_EXERCISE PROMPT:_ Reproduce all of the entries below exactly, without images.

_DATA UNDER STUDY:_
▼▼▼
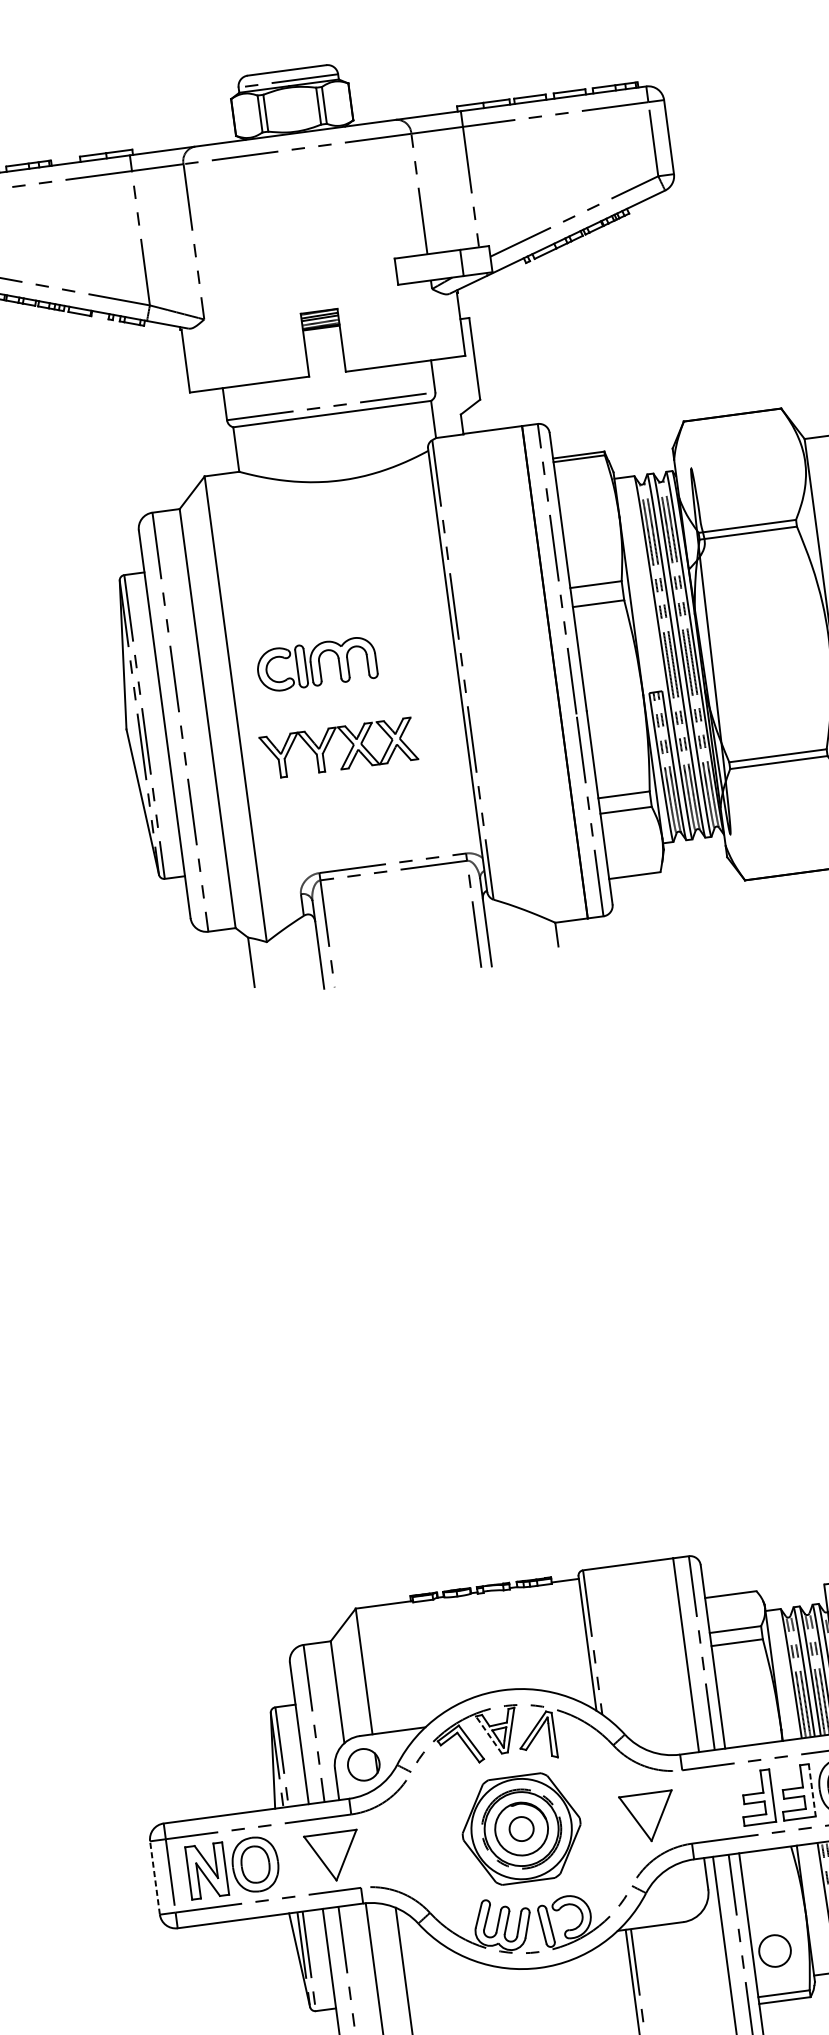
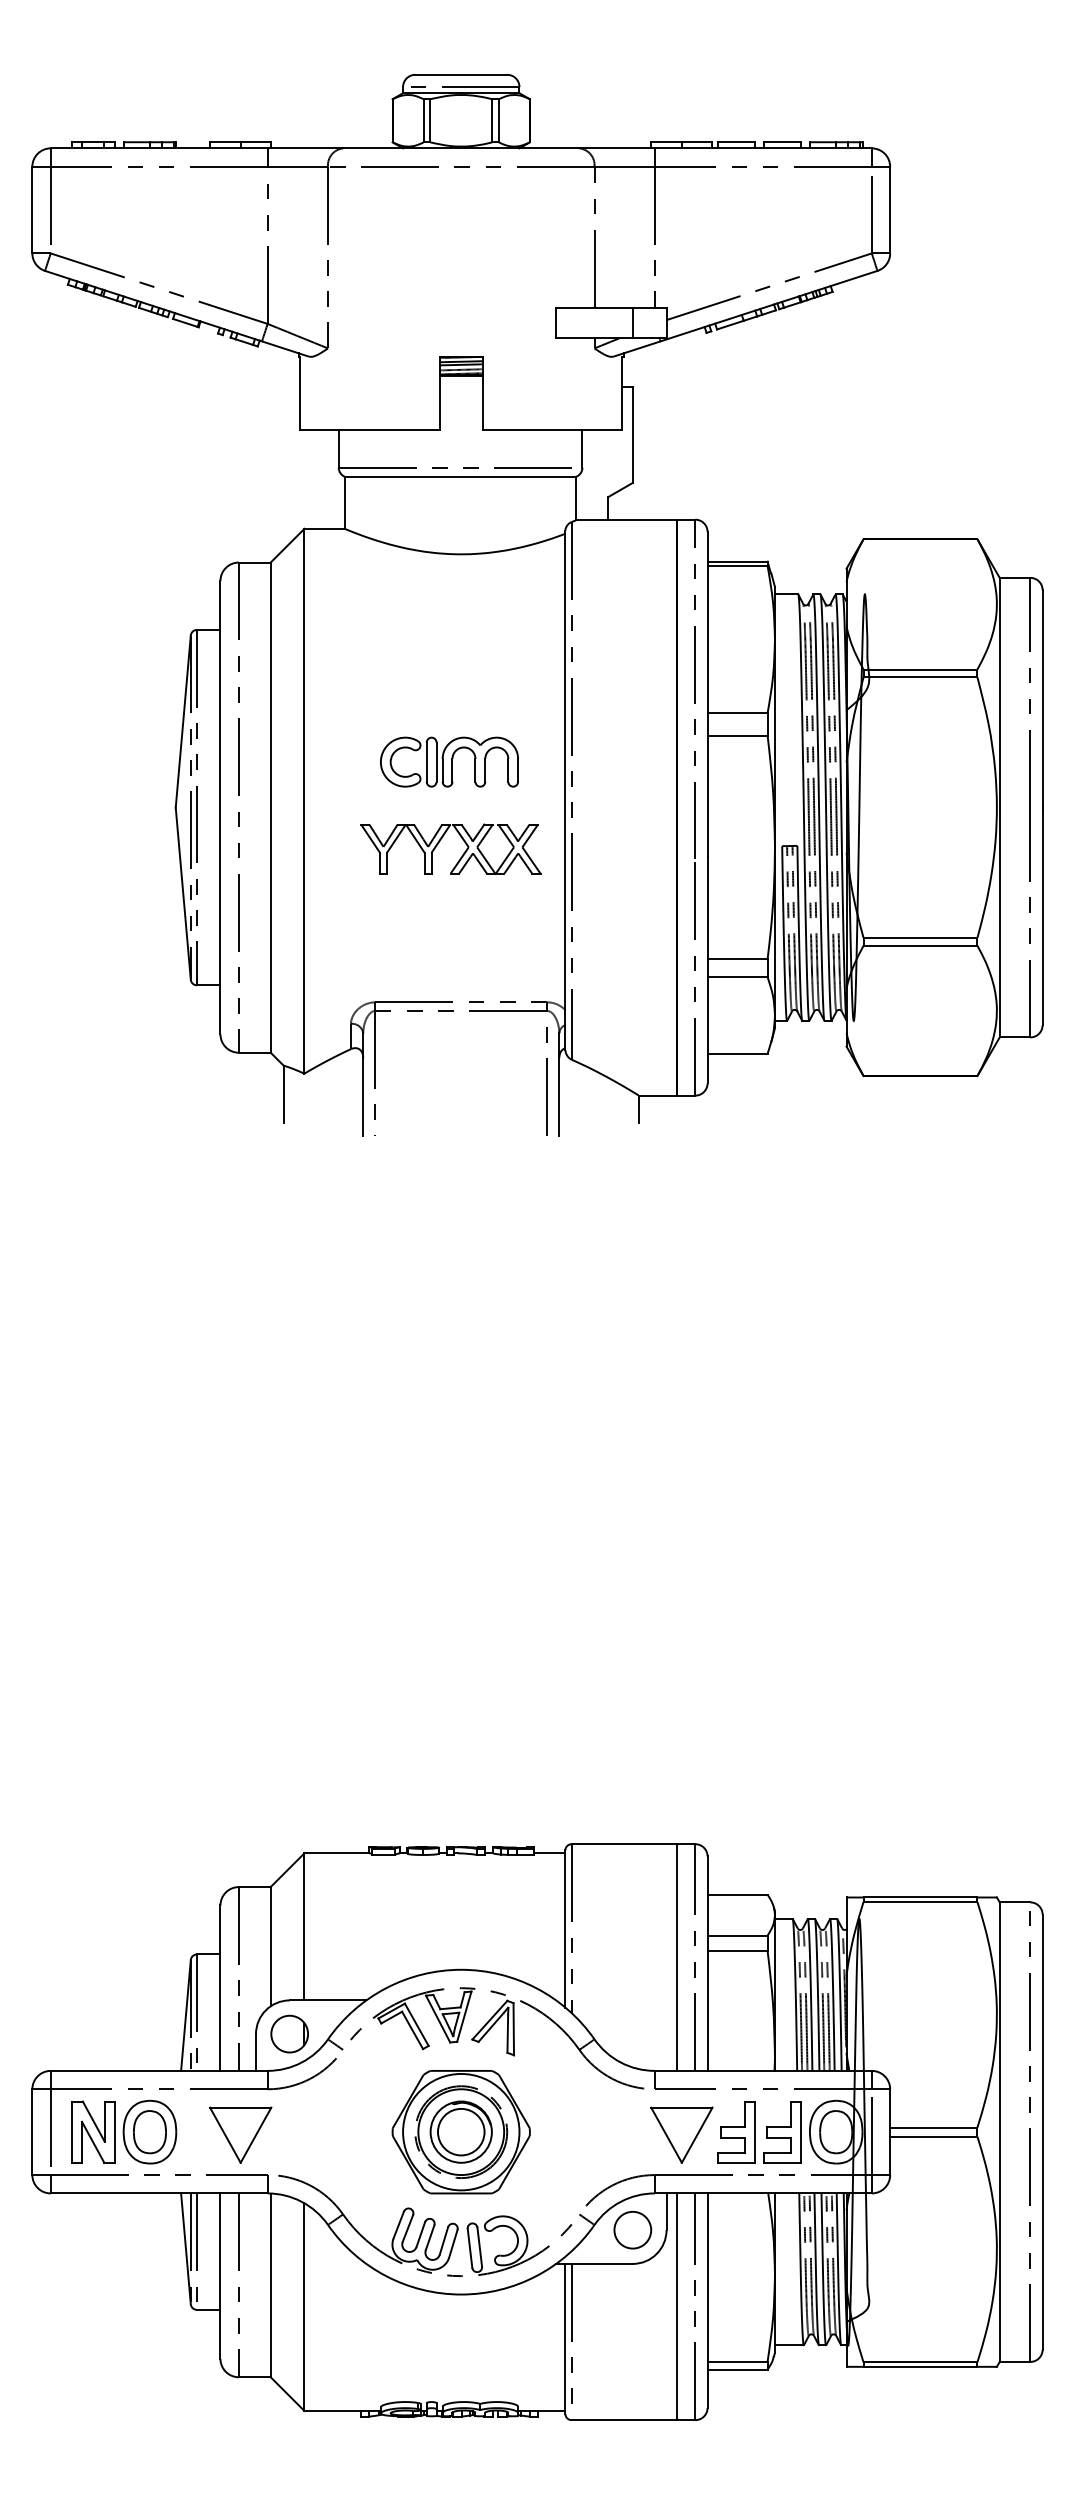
part: (316, 663) -> (449, 761), moved
part: (329, 743) -> (440, 841), moved
line: (488, 1734) -> (437, 2018), dashed -> solid
line: (812, 1790) -> (801, 2132), dashed -> solid
part: (648, 1816) -> (681, 2134), moved
circle: (520, 1828) -> (460, 2131), size x1.67
line: (155, 1878) -> (32, 2132), dashed -> solid
circle: (774, 1950) -> (632, 2229), moved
▲▲▲
_WRITTEN RESPONSE:_
part: (316, 663) -> (449, 761), moved
part: (329, 743) -> (440, 841), moved
line: (488, 1734) -> (437, 2018), dashed -> solid
line: (812, 1790) -> (801, 2132), dashed -> solid
part: (648, 1816) -> (681, 2134), moved
circle: (520, 1828) -> (460, 2131), size x1.67
line: (155, 1878) -> (32, 2132), dashed -> solid
circle: (774, 1950) -> (632, 2229), moved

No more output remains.